16 января 2017 года. Бор. У канатной дороги через Волгу пришлось немного постоять: перерыв. Подняли с Ириной воротники: пронизывающий ветер нес мелкий снег. Пока пятнадцать минут ехали в холодном вагончике на борскую сторону, разглядывал безжизненное пространство реки, уходящее в мутное серо-белое марево, словно в надвигающийся туман. Пойменная сторона скована холодом — темные стрелы ивовых кустов, оголенные стволы деревьев. Без солнца все это уныло, безрадостно. И только редкие сосны оживляют пейзаж.

Местный краеведческий музей производит довольно унылое впечатление. С того времени, когда был тут в последний раз, он еще больше обветшал: лак с паркета вытерт, стены и потолок потеряли праздничный вид. Но поздравить «доброго пастыря» отца Евгения Юшкова пришли многие. Стульев на всех не хватило. Люди стояли у открытых в зал дверей. Юшкова завалили цветами. А он все оправдывался, чтобы кто не подумал, что это торжество — выставку картин и его книг — организовал он сам. Нет, это все любящие его прихожане да духовные чада устроили.

Я в своем слове говорил о его талантливости и в творчестве, и в пастырстве: «Каждому человеку Господь дает таланты, только большинство из нас эти особые способности в себе забивает в погоне за всяким житейским благом, в борьбе с “трудными семейными обстоятельствами” и прочим. Отец Евгений на своем жизненном пути многие таланты смог не только сохранить, но и развить. Доказательство тому — единогласный его прием в члены Союза писателей России в Москве, на заседании приемной комиссии...»

18 января 2017 года. Вместе с А.В. Мюрисепом посмотрели интереснейший, необычный спектакль «На дне» (М.Горького) в постановке режиссера Валерия Саркисова. В происходящем на сцене нашего театра драмы действии оригинально все: сценическое и музыкальное оформление (тоже Саркисов), само прочтение классической пьесы. Действие захватывающе энергично, при этом максимально (внешне) осовременено. Костюмы, напротив, нейтральны — босяки во все времена босяки.
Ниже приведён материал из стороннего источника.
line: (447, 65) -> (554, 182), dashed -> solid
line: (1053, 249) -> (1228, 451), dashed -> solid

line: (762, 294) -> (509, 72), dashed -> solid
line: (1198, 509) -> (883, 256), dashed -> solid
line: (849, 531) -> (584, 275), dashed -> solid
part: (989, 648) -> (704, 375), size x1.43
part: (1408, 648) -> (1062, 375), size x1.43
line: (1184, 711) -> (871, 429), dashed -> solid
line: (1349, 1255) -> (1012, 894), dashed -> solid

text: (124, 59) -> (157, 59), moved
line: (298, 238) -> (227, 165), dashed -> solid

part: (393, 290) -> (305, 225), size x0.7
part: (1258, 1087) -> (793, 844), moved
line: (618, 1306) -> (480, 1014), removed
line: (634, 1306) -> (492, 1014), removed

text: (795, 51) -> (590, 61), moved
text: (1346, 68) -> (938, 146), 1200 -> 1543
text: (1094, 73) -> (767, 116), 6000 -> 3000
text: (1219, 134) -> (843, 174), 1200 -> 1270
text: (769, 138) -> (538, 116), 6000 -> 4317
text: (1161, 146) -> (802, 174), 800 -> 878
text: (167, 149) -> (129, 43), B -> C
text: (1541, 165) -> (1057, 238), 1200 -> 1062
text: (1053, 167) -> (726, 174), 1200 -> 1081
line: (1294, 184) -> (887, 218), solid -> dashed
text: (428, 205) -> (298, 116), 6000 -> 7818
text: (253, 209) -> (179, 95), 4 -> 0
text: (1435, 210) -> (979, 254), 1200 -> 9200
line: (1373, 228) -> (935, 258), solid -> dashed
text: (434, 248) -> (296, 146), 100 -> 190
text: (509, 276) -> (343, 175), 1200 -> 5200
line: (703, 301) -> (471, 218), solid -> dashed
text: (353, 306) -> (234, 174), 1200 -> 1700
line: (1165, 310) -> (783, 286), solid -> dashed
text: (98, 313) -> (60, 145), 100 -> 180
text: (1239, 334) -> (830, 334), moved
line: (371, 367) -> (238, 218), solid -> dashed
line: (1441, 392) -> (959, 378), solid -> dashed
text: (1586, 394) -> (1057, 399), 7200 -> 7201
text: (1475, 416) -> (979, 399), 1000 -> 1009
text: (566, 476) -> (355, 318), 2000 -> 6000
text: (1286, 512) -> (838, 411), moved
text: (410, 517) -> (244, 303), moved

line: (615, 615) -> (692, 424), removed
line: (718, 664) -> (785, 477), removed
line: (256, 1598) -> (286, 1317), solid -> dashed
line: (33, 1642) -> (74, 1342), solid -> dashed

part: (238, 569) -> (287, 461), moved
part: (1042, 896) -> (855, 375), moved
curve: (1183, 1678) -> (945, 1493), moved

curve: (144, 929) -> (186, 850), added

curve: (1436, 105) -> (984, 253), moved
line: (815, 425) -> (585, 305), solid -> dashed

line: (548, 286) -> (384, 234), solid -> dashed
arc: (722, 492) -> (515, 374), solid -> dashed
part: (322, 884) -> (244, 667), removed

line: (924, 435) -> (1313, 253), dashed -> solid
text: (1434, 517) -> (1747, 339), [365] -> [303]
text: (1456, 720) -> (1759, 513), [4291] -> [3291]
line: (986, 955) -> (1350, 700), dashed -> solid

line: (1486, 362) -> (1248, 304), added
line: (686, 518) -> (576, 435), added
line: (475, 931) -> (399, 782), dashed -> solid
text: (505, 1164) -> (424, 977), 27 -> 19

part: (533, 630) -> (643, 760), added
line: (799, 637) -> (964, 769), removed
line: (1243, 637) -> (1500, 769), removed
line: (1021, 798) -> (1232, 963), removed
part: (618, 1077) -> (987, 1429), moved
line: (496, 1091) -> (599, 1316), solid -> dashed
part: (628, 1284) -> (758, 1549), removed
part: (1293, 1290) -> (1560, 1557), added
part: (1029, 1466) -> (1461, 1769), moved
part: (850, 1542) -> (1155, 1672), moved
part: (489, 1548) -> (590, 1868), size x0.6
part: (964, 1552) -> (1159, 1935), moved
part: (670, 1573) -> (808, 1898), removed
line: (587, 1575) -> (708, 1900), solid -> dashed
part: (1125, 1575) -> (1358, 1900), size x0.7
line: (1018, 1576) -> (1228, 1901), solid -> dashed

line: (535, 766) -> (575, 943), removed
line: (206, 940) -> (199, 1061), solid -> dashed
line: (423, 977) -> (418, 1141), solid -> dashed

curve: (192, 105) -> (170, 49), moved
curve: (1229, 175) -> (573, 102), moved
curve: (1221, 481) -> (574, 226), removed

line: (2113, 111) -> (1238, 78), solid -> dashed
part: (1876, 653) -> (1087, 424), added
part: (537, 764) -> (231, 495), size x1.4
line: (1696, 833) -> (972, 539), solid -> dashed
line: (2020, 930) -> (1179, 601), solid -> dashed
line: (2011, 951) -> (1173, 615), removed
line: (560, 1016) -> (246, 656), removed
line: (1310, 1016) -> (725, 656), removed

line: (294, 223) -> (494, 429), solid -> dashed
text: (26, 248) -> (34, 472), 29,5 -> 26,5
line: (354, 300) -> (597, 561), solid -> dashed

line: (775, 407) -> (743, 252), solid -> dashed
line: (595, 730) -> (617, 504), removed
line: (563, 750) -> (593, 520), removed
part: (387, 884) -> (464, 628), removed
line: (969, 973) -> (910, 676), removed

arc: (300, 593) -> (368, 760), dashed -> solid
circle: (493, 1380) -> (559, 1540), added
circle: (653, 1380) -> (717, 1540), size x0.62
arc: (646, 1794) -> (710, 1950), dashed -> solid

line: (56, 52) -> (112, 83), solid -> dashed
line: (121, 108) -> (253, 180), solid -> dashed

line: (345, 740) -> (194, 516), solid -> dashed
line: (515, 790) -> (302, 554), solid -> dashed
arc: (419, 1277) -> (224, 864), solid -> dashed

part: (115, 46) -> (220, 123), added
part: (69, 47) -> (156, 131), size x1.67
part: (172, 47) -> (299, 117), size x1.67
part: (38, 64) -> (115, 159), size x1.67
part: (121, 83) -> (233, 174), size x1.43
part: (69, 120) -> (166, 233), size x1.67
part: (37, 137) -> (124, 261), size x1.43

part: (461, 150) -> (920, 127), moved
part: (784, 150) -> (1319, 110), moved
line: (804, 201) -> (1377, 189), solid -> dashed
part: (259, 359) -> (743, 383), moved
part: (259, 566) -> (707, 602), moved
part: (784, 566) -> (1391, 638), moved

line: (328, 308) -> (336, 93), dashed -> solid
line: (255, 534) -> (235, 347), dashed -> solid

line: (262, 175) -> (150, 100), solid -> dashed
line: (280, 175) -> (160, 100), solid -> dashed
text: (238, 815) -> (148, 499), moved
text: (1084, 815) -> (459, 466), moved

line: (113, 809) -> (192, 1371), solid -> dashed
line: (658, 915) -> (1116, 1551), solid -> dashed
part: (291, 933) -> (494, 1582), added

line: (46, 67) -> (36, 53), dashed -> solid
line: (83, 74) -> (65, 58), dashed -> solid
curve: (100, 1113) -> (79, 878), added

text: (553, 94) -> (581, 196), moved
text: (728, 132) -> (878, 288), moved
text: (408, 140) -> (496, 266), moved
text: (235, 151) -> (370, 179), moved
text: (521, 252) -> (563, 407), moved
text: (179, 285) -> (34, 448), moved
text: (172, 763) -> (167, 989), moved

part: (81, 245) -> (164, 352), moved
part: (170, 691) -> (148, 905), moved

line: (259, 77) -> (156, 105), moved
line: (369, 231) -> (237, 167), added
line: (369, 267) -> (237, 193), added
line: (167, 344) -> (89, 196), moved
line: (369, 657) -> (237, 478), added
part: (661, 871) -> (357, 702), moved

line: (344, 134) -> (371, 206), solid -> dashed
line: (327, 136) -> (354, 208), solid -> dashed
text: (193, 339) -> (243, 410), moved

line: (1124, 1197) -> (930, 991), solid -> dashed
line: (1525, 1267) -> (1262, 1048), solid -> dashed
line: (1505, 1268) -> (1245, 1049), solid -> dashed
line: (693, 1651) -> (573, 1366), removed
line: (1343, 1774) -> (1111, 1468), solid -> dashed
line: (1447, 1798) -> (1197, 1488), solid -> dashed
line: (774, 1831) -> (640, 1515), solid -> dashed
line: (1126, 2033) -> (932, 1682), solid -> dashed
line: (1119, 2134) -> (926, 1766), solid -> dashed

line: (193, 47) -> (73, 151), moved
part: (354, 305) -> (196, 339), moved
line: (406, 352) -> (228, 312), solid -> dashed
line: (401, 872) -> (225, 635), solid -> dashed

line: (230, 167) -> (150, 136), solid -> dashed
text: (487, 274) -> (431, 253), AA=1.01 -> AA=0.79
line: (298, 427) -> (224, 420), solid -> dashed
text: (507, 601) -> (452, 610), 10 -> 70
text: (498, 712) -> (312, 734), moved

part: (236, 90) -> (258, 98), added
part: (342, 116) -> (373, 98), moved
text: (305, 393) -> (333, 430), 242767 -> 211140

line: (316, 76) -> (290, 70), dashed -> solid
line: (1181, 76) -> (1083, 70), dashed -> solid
Замечателен Блохин в роли Сатина. Юрий Котов — Артист. И вообще весь актерский состав играет на одной ноте. Оформление: это что-то наподобие метро, подвала, где сходятся большие металлические трубы (в них и живут ночлежники). В самой большой трубе рельсы, по которым ходит платформа (она участвует в действии, и это хорошо обыгрывается). Музыка современная (Дюка Эллингтона), точно попадает в психологический рисунок постановки.

Сергей Блохин монолог Сатина о человеке произносит тихо, плача (даже рыдая), для себя. Разговор со своей душой, своей совестью. Юрий Котов — Артист с большой буквы — перед повешением (самоубийством) пытается выпить водки, но она «в горло не лезет», проливается. Горло уже сдавлено еще не существующей петлей... Потому что решение принято, оно уже «живет» в человеке, и плоть на это откликается.

Вышел из театра восторженно-ошарашенный. Уж и не помню, когда такие чувства испытывал!

23 января 2017 года. Все прошедшие дни работал много, лихорадочно, подолгу. Нервничал (даже покрикивал), подгонял других. Готовил отчеты, свои документы, завершили с книгой (второй) Миши Рубцова, запустил в работу в типографии книгу отца Евгения Юшкова, сверстали № 50 «Вертикали. ХХI век» (материалы вычитал еще до Нового года). Отредактировал большие свои тексты. Повесть (опять выручила Татьяна Антипова — в течение недели в компьютере набрала текст в 90 страниц) отослал в «Новую Немигу литературную». Анатолий Аврутин уже сообщил, что будет печатать с продолжением — для одного номера текст великоват...

И вот после всей этой лихорадки пришло неожиданное успокоение. Сегодня вновь целый день работал у себя в кабинете — но спокойно, умиротворенно было на душе. Не раздражали необязательные телефонные звонки и случайные посетители. И ни усталости, ни взвинченности нервов. Будто свыше пришло какое-то разъяснение, что всему свое время и свой срок.

Завтра обещают снегопад.

24 января 2017 года. С улицы Бориса Панина до Союза писателей на Рождественскую прошел пешком с тяжелым портфелем в руке (привозил сканировать обложки книг Юрия Бондарева и Бориса Лукина для статей в «Столицу Нижний»). Дороги, тротуары — сплошное месиво после ночного снегопада и начавшейся оттепели. Весь город, включая центральные улицы, в снежной каше, которую никто не убирает. Пешеходы сами натаптывают болотистые тропинки, по которым и пробираются навстречу друг другу.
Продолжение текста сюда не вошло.